ICH BIN kein Prophet und kein Prophetenschüler (Am 7,14), ist ein sprichwörtlich gewordener Satz, den Amos äußerte, als der Priester von Bethel ihn vom Predigen abbringen wollte. Amos erklärte weiter, er sei ein normaler Mensch, ein Hirte und Platanenbauer, und wenn er prophezeie, dann deshalb, weil Gott in sein Leben eingebrochen sei und ihm diese Aufgabe anvertraut habe – und nicht, weil er sich für weise oder beredt halte oder innerhalb des auserwählten Volkes einer besonderen Klasse angehöre.

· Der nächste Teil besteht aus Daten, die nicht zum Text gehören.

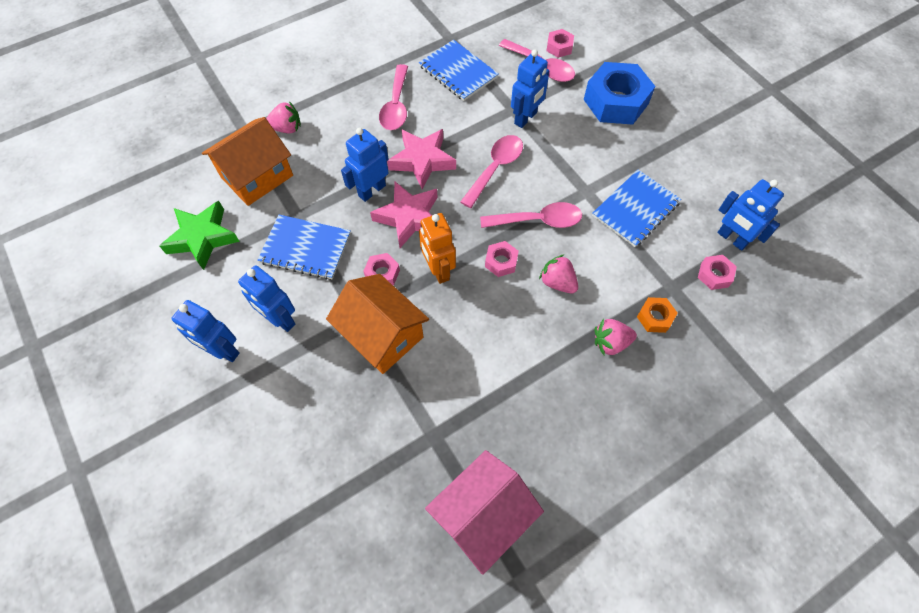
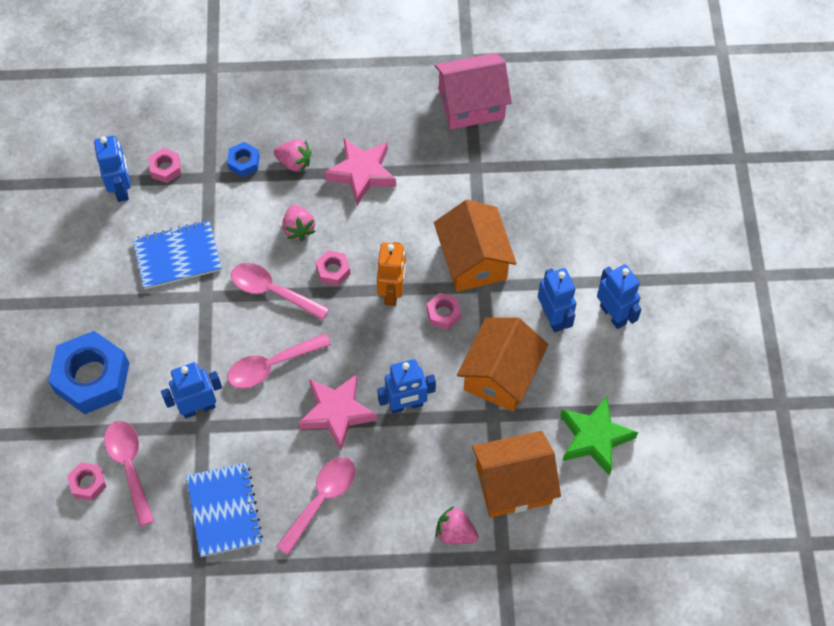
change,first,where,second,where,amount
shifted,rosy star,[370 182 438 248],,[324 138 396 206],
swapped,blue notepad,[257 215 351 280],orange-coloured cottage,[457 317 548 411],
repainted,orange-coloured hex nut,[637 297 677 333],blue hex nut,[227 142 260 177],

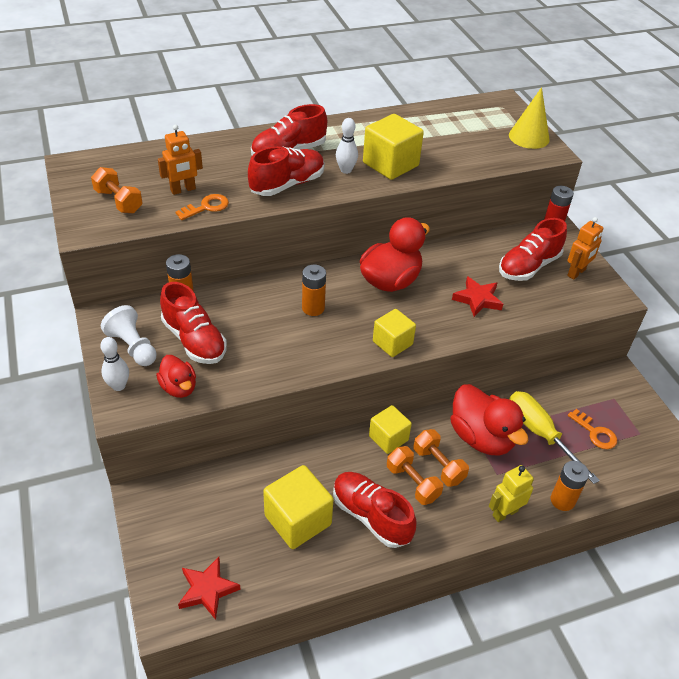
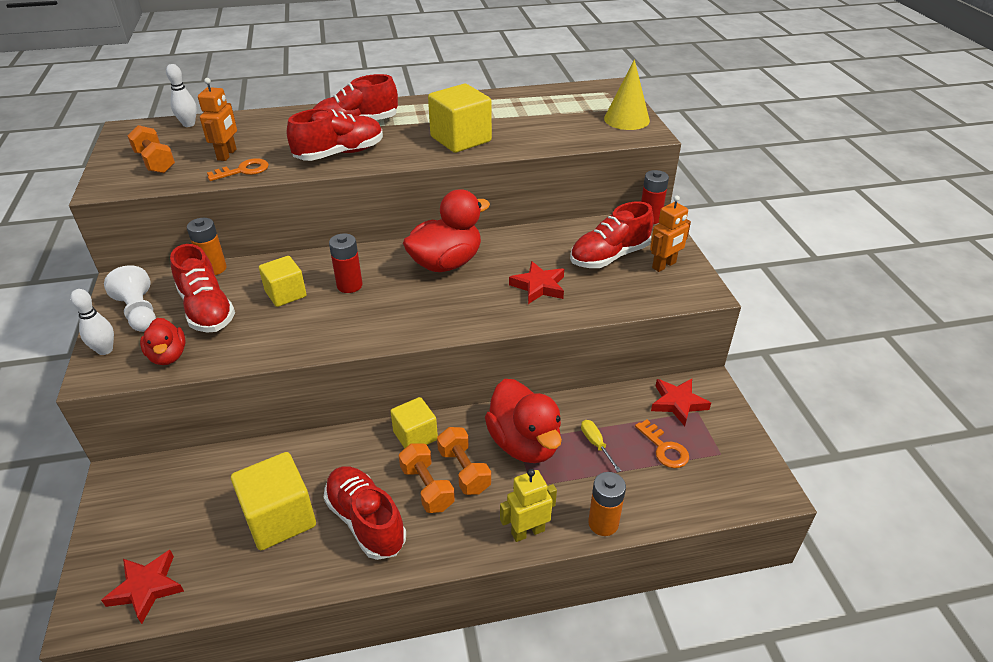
change,first,where,second,where,amount
shifted,pure white bowling pin,[336 118 358 174],,[166 64 197 127],
rotated,orange-coloured toy robot,[158 125 203 195],,[198 78 237 161],60 degrees counterclockwise
repainted,orange-coloured AA battery,[302 265 326 316],scarlet AA battery,[329 233 362 293],
shifted,yellow solid cube,[373 309 416 357],,[259 256 307 307],
scaled,yellow hand screwdriver,[510 391 600 484],,[581 420 621 472],x0.48
new,,,scarlet star,[651 379 711 426],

So wie Amos auf göttlichen Wunsch ein Prophet war, sind wir Christen durch die Gnade der Taufe berufen, an der prophetischen Sendung Christi teilzuhaben. Wir wissen uns von Gott gesandt, seine Liebe zu unseren Mitmenschen zu bringen. Der Heilige Geist drängt uns, in jedem Moment gemäß dieser Sendung zu handeln, die unserem Leben Inhalt und Sinn verleiht. Das Apostolat beansprucht nicht bestimmte Zeiten oder Aspekte unseres Daseins, sondern ist, wie der heilige Josefmaria sagte, „wie das Atmen des Christen. Ein Kind Gottes kann ohne diesen übernatürlichen Pulsschlag nicht leben.“1 Der Prälat des Opus Dei betont: „Wir machen nicht Apostolat, wir sind Apostel!“2 Und dies, weil Gott jedem Getauften diese Aufgabe als eine wesentliche Dimension seines Lebens anvertraut hat. Der heilige Josefmaria erinnerte die Gläubigen des Werkes daran: „Vergesst nicht, meine Kinder, dass wir keine Seelen sind, die sich mit anderen Seelen zusammentun, um eine gute Sache zu verwirklichen. Das ist viel ... aber es ist wenig. Wir sind Apostel, die einen gebieterischen Auftrag Christi erfüllen.“3
In der zweiten Lesung hören wir den Hymnus, den Paulus an den Anfang seines Briefes an die Epheser gesetzt hat. Es handelt sich um ein an Gott Vater gerichtetes Segensgebet, in dem die Berufung des Christen zur Heiligkeit und Gottes Heilsplan betrachtet werden. Dieser wird in der Fülle der Zeiten in der Zusammenfassung des Alls, was im Himmel und auf Erden ist (Eph 1,10), in Christus als Haupt seinen Höhepunkt erreichen. Mit der Gabe der Gotteskindschaft erhielten wir zugleich die Einladung, an diesem Heilsplan für die ganze Menschheit mitzuwirken. Der heilige Josefmaria schrieb: „Unsere Berufung als Kinder Gottes inmitten der Welt fordert von uns, dass wir nicht nur unsere persönliche Heiligkeit suchen, sondern dass wir die Wege der Erde in Pfade verwandeln, auf denen die Menschen durch alle Hindernisse hindurch zu Gott gelangen; dass wir als normale Bürger am zeitlichen Geschehen teilnehmen, um Sauerteig zu sein, der den ganzen Teig durchsäuert.“4
ER RIEF die Zwölf zu sich und sandte sie aus (Mk 6,7). Bis dahin hatten die Apostel zusammen mit anderen Jüngern Jesus begleitet, als er durch die Dörfer zog. Jetzt will der Herr ihre Mitwirkung: Sie sollen in seinem Namen predigen, Dämonen austreiben und Kranke heilen. Ein anderes Mal hatte er ihnen geraten, vor allem um Gottes Hilfe zu bitten: Die Ernte ist groß, aber es gibt nur wenig Arbeiter. Bittet also den Herrn der Ernte, Arbeiter für seine Ernte auszusenden! (Lk 10,2). Diesmal betont er die Loslösung, die das Leben des Apostels kennzeichnen sollte.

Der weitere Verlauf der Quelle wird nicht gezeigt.